The Kate Spade Brand Is About to Take Over the World
3:30 pm, March 22nd | by Meredith Lepore
Good news Kate Spade fans (especially for those who can’t really afford it): a new, lower-priced line has just been launched. According to E! Online, the line, Saturday, “includes charming dresses, jackets, sweaters and swimwear, as well as punchy handbags, shoes, jewelry, footwear, eyewear and much, much more.” So what does this mean for the Kate Spade brand? Really big things apparently.
Remember when Kate Spade was just that little tiny black bag? And then everyone bought knockoffs that said Kade Spate? Those were the old days. Now the former just bags brand is poised to possibly overtake J. Crew in revenues, Wedbush Securities analyst Corinna Freedman told Women’s Wear Daily. Watch out Jenna Lyons!
Kate Spade is a completely different place than it was 20 years ago when it started. First of all, Kate and her husband Andy Spade, the founders, have nothing to do with it any longer. They sold their stake in it for $59 million seven years ago, even though her name is still plastered all over the brand. According to Business Insider, Andy left to start his own creative agency and Kate became a full-time mom.
Fifth & Pacific (formerly known as Liz Claiborne) owns the brand now and owes quite a lot to it. Liz Claiborne has been on the decline for years after being quite prosperous in the 80′s and 90′s. The company also owns Juicy Couture, Lucky Brand Jeans and Jack Spade. With Juicy struggling as well (thank God people finally got tired of printing stuff on their asses), Kate Spade is the superstar of the pack. The brand has an excellent e-commerce and digital marketing strategy as well as a great connection with its customers. Plus the fact that Sasha and Malia Obama are fans doesn’t hurt (they both wore Kate Spade to the inauguration in January.) With Craig Leavitt, CEO, and Deborah Lloyd, President and Creative Director, in control they have made the Kate Spade brand (and Jack Spade) literally explode and save their company. From Forbes:
“Sales growth has risen dramatically in the last five years from $91 million to $462 million, a 410% increase. There is now talk of reaching $1.2 billion by 2016. This includes wholesale sales, which on a retail basis would equate to about $2 billion. At the end of 2012 there were 205 Kate Spade New York stores in 20 countries plus 12 Jack Spade stores in four countries. This included 171 full price stores and 46 outlet stores. The company projects that by 2016 Kate Spade New York will reach 475-550 company-owned and partnered owned stores worldwide with 250-300 in North America.”

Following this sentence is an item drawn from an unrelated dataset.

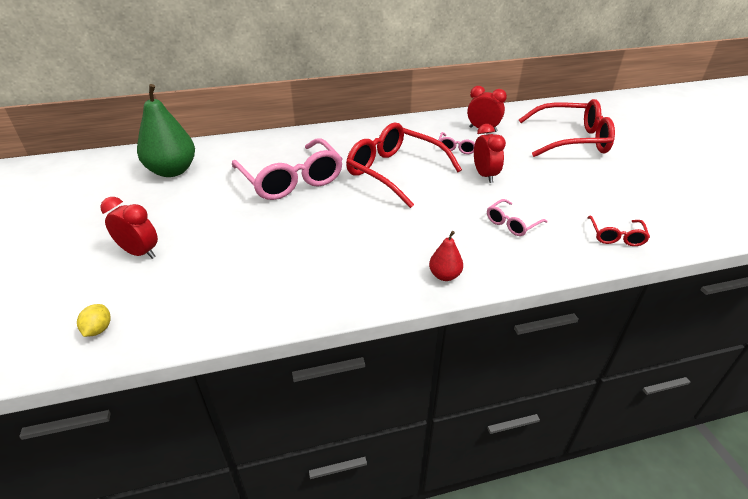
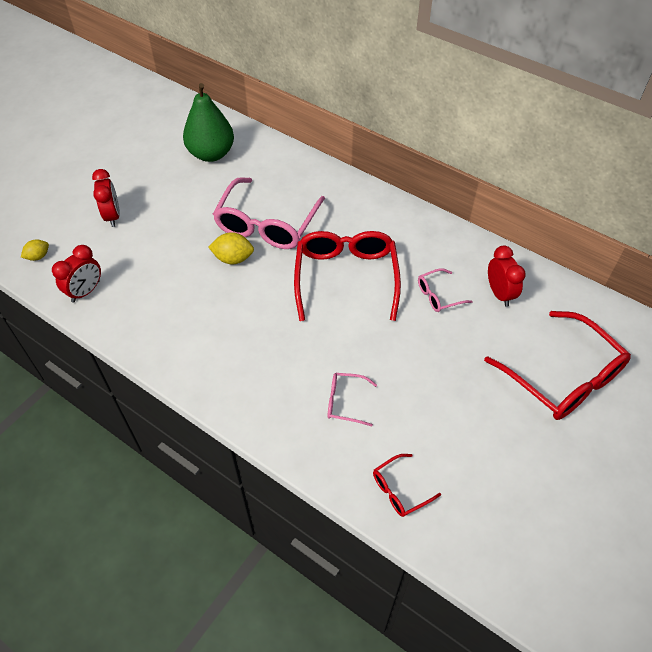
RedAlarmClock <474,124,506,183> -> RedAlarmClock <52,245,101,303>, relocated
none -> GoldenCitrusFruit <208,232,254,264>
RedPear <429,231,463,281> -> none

Kate Spade could literally be a game-changer for Fifth & Pacific.
Saturday will help expand its reach even more, especially with millennial buyers. The first Kate Spade Saturday store opened this month in Harajuku, Japan (Kate Spade already has stores in Japan as well as London and Germany.) In the US the brand will be distributed exclusively online with an occasional pop up store front to help promote it.
Get ready to see a lot of pink bows and polka dots.